ここからは、筆者による三文小説の勝手な解釈です。KingGnuの常田さんが、考えていることとかなりずれているかもしれませんが、ご容赦ください。

三文小説は、自分の人生を素晴らしく生きようと思ったけど、それができなかった「僕」が「君」という大切な存在と出会うことによって、本当に大切なものを見つけたという話です。

三文小説では、小説=人生になぞらえています。

自分の人生を素晴らしいものにしていこうとすると、実は不幸になるかもしれない 比較する苦しさ

誰しもが、素晴らしい経歴を残したい、幸せな人生を送りたいと思うものですが、人生とは思うようにいかないことが大半で、結局、周りに比べてたいした人生ではない、まさに三文小説な出来であると自虐する人は多いのではないでしょうか。

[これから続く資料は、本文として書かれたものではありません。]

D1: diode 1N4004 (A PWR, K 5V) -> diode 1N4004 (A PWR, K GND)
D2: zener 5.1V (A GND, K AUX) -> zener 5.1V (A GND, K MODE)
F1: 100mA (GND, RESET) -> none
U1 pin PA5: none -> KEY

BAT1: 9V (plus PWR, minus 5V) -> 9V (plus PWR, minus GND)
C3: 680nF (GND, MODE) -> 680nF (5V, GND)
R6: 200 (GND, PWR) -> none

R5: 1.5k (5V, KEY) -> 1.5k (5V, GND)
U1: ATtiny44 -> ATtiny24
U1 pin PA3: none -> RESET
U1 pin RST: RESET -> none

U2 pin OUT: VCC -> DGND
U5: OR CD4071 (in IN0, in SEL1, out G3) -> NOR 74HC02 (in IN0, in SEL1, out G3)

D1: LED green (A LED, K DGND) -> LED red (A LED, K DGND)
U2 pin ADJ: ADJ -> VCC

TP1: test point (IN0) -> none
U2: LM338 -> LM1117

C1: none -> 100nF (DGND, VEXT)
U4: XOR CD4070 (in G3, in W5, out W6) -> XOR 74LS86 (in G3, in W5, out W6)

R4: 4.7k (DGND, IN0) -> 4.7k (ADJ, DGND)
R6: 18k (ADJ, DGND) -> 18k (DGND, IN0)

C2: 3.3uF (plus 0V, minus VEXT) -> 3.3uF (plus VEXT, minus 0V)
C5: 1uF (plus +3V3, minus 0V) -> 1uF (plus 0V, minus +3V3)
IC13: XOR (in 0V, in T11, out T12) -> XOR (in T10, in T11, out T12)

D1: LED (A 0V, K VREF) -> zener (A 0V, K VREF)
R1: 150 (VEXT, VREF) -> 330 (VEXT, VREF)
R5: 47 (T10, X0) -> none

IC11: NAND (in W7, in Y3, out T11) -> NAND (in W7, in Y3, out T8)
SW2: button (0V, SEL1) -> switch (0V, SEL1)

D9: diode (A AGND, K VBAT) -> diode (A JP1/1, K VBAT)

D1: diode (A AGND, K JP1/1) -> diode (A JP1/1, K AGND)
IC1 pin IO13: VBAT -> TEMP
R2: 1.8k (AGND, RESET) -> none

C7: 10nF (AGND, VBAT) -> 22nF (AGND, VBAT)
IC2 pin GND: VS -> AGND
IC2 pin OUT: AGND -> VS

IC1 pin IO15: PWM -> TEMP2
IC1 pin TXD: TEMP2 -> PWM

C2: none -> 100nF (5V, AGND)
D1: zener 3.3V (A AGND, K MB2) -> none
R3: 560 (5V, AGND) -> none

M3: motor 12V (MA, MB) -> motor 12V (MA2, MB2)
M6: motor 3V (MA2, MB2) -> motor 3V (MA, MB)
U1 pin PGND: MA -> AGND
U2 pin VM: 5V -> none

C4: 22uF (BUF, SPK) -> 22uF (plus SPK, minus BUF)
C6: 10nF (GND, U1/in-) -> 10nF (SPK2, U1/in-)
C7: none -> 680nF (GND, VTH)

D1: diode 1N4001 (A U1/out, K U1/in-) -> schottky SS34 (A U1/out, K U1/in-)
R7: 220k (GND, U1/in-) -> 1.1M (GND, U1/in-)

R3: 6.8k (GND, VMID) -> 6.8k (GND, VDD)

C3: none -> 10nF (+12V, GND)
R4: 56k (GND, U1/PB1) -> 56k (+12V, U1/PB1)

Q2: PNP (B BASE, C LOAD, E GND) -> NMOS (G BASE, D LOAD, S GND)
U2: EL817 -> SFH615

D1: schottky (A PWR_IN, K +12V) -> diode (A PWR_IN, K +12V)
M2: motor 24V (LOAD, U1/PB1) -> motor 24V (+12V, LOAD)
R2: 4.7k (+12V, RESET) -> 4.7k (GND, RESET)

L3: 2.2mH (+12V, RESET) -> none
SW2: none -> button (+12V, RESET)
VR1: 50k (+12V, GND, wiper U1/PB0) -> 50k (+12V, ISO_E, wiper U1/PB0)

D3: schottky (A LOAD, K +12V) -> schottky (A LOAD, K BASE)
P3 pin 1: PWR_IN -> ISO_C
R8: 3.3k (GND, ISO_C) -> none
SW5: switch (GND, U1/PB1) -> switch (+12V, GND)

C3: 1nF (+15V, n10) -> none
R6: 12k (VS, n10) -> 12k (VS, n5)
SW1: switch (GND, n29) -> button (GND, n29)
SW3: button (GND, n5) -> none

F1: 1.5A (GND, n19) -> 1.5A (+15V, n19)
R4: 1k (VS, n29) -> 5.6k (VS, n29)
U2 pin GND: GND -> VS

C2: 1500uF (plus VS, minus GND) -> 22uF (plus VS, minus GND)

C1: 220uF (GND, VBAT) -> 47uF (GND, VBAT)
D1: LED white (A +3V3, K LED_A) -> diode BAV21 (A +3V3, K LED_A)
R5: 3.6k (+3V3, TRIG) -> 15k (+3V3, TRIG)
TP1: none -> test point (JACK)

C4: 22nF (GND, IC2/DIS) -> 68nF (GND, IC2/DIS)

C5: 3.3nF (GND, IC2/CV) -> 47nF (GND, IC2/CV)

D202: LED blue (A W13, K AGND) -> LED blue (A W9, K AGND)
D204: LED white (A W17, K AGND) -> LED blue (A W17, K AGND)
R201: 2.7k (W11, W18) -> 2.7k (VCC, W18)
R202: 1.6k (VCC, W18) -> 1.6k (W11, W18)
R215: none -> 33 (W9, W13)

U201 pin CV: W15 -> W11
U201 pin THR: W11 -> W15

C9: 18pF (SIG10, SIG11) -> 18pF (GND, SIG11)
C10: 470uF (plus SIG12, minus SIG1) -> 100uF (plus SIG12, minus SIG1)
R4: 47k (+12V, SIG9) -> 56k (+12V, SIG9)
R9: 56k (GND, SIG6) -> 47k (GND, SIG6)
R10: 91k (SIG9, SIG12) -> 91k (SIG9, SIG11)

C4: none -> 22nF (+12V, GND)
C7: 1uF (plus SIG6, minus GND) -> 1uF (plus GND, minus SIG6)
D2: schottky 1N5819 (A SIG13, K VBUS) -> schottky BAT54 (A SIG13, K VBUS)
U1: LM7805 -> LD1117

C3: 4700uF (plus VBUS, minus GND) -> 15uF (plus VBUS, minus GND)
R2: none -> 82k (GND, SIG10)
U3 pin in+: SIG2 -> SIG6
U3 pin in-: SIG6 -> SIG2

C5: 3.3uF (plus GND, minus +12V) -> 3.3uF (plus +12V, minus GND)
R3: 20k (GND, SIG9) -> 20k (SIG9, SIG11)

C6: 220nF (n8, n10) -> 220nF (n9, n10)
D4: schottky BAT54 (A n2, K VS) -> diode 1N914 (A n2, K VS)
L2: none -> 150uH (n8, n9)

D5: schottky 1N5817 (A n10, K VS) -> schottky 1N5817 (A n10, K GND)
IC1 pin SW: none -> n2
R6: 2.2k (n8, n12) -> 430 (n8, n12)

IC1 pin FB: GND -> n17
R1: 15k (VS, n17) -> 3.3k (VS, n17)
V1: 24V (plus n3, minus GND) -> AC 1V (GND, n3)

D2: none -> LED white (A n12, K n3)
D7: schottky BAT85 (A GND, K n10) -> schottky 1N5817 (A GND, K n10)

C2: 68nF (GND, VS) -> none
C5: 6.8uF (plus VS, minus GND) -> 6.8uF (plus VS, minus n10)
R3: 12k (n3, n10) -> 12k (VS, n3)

特に、現代はYOUTUBEやSNSで芸能人やインフルエンサーのきらびやかな生活や、思想までも簡単に見ることができる世の中になっています。

私もよくツイッターのプロフで、きらびやかな経歴や、家族構成をみて、自分の人生は何も果たすことができていないと、自虐的になることがあります。

 

三文小説の主人公である「僕」は、自分の人生を描き続けること、苦しくてもあがくこと、三文小説であってもよく生きようとしています。

一見すると、ポジティブな反骨精神のある主人公に見えますが、自分の人生がどのようによく見えるか、見られるかばかりを意識しています。

「君」という存在に出会うことで、自分の人生にこだわることから抜け出せる

そんな「僕」が三文小説な人生を忘れる瞬間が、「君」と触れ合っているときです。

「白日」と同様に、「三文小説」も自意識で苦しむ主人公の苦しみを和らげるきっかけをつくっているのは、他者であることを暗に示しています。

 

 

私も不安神経症なので、時々、自意識に自分の存在を殺されそうになります。そんな時に支えになるのは、家族であったり、自分を無条件に慕ってくれる犬だったりします。

「僕」が「君」と言葉を交わすとき、触れ合っているときは、「君」のことを考えることで、「僕」の今までの苦しい人生、間違ったかもしれないという恐怖から一時的に離れているように感じます。

 

三文小説の歌詞と世界観の考察 三文小説を描けたのは「君」のおかげ。だから「君」とこのはなしの続きを描く

三文小説は、一聴すると、老夫婦や愛すべき二人の話に見えるのですが、老いた大切な人を見送る話にも聞こえます。

というのも、もし老夫婦の話であれば、近年は熟年離婚やそもそも、生涯独身などで老夫婦として人生を追われない人が、多くなっており、この曲への共感性がなぜ高いかが、説明できくなります。(老夫婦として大切な人と生涯を添い遂げることへの憧れを投影しているといえますが)

一方で、多くの人々にとって

年老いた親、ペットの死をみとることは、普遍的な未来として受け入れられています。

 

親にしても、ペットにしても、身近で、老けていく、皺が増える、くだらないことで笑いあえる共感をしている想い出は非常に多いわけです。

そう考えると、三文小説は

今まで、自分のために人生を歩み続けたけど、自分が人生を歩めたのは、あなたがいたからだ。これからの人生はあなたを大切にしていくことが、僕の描く物語だ

という決意表明に見えました。

私も犬が7歳を超えて、寿命の半分に差し掛かろうとしています。私だけでなく、犬との大切な三文小説を描き続けていこうと思っています。